■ About this task
Without including any picture, write out the entries exactly as they stand.

(Before and after comparisons)
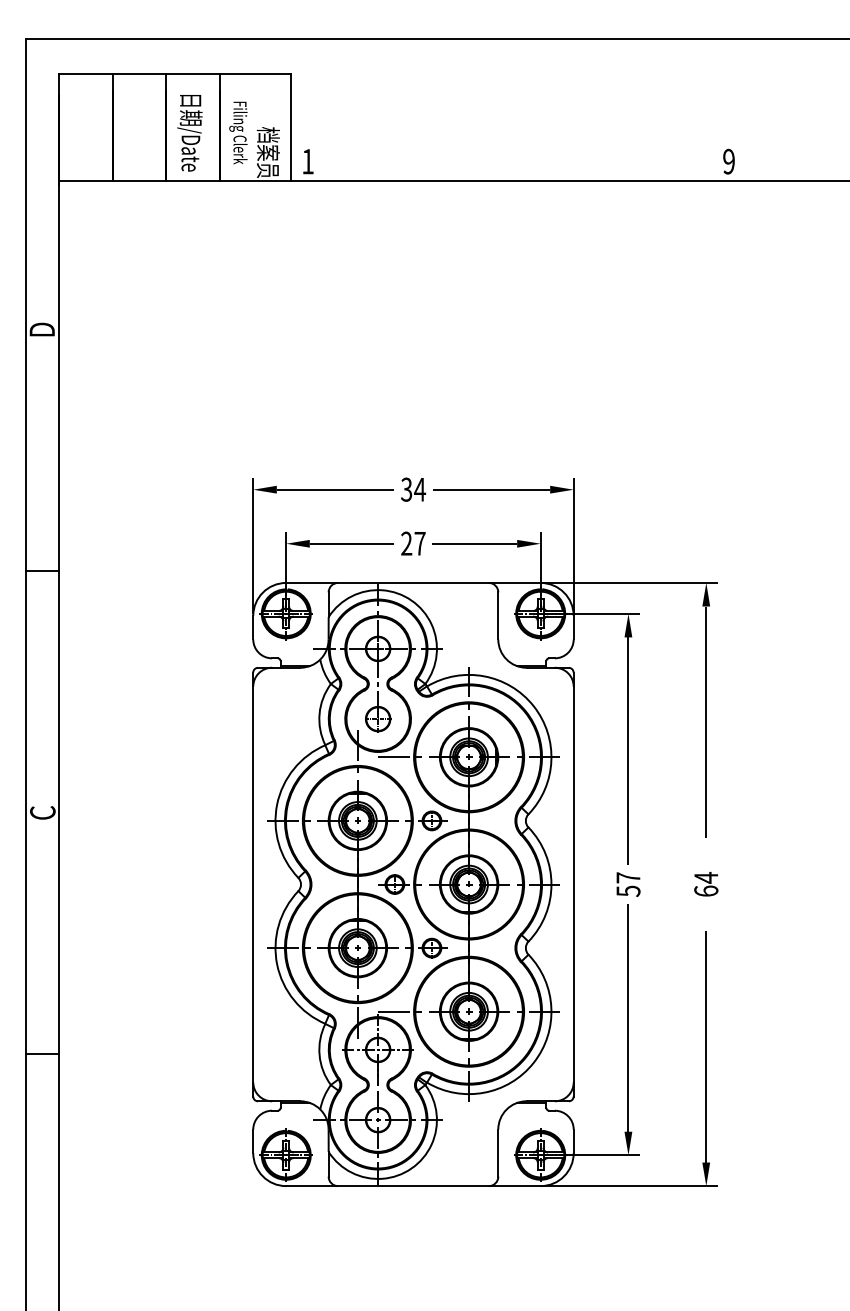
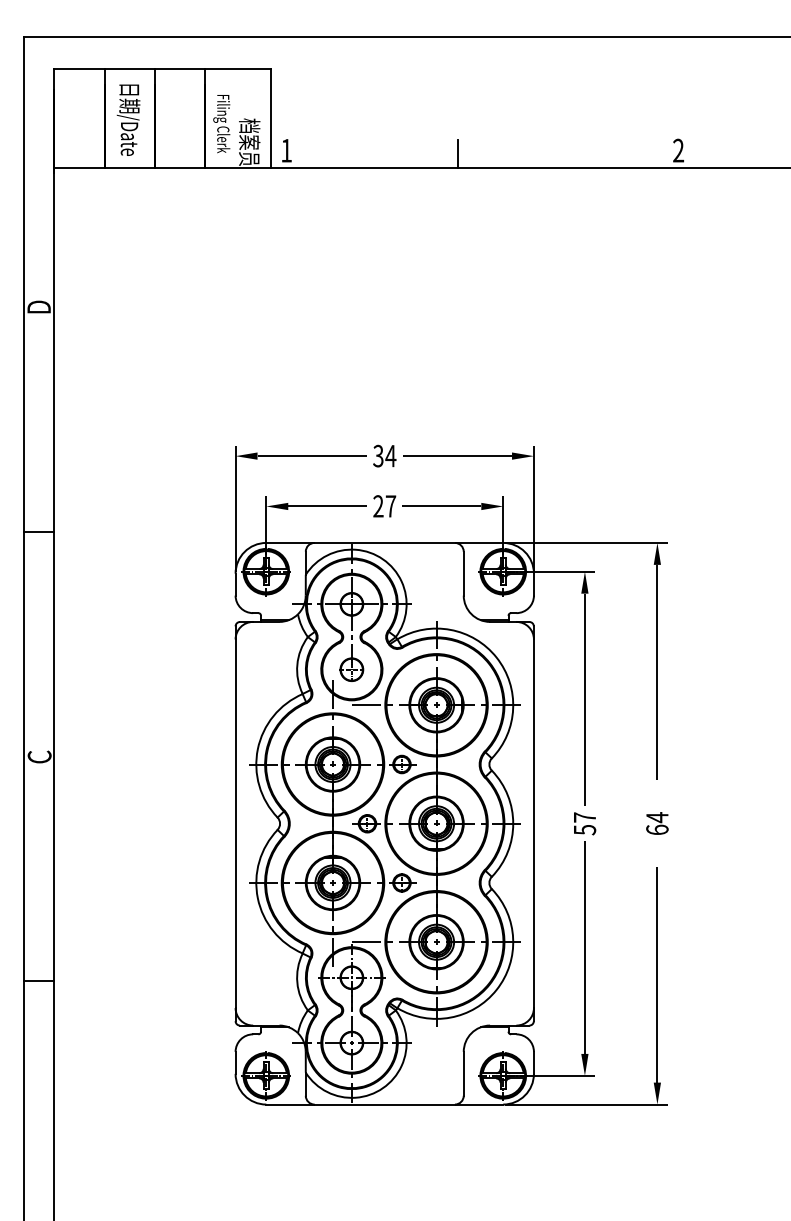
text: (189, 132) -> (128, 119), moved
text: (728, 161) -> (678, 150), 9 -> 2
line: (492, 164) -> (458, 153), added

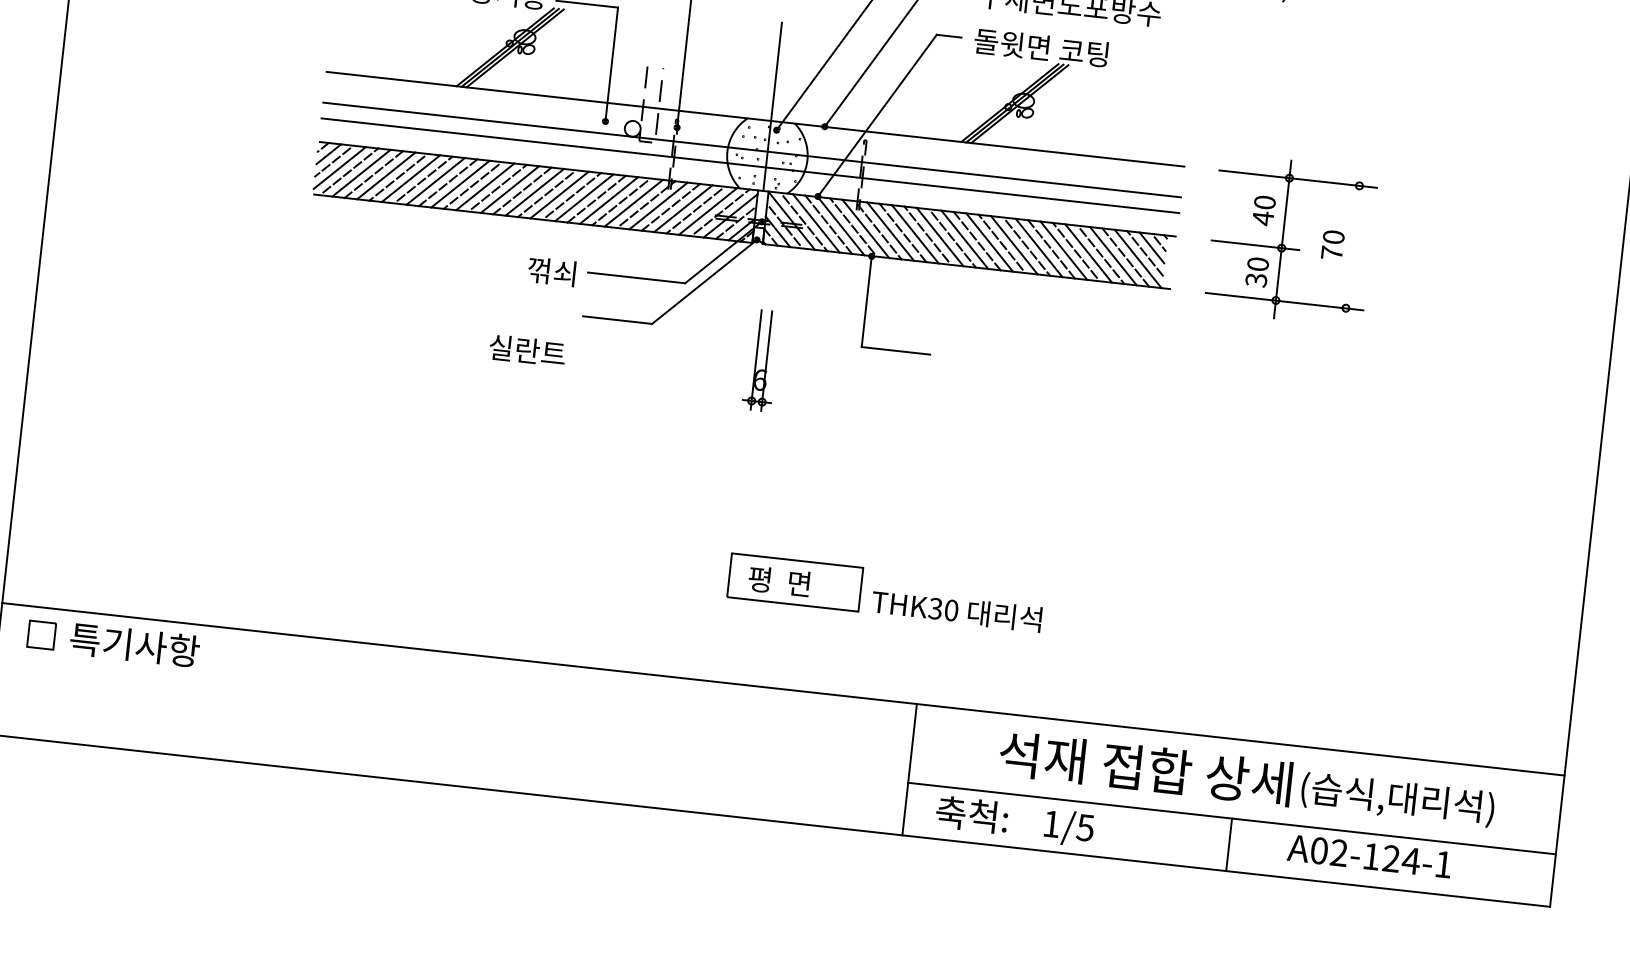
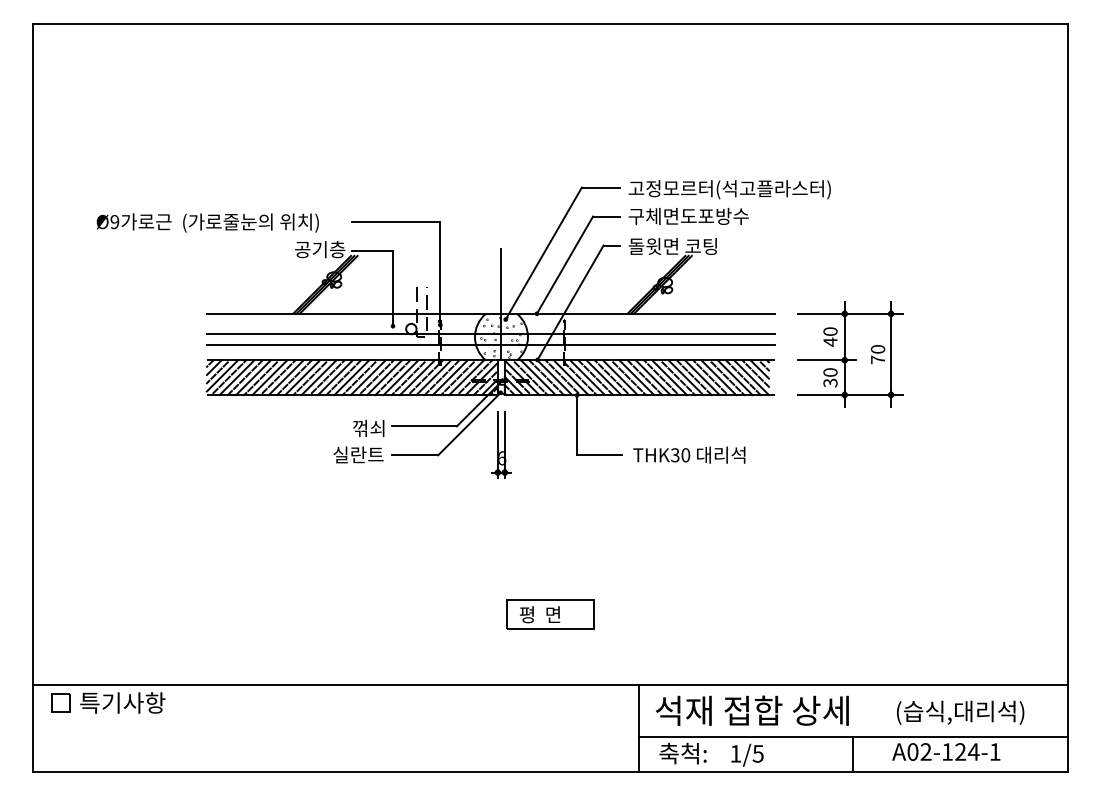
line: (1353, 247) -> (891, 354), added
text: (527, 350) -> (358, 454), moved
part: (761, 359) -> (501, 444), moved
text: (957, 609) -> (689, 454), moved
text: (1145, 768) -> (752, 710), moved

■ Result of the task
text: (189, 132) -> (128, 119), moved
text: (728, 161) -> (678, 150), 9 -> 2
line: (492, 164) -> (458, 153), added

line: (1353, 247) -> (891, 354), added
text: (527, 350) -> (358, 454), moved
part: (761, 359) -> (501, 444), moved
text: (957, 609) -> (689, 454), moved
text: (1145, 768) -> (752, 710), moved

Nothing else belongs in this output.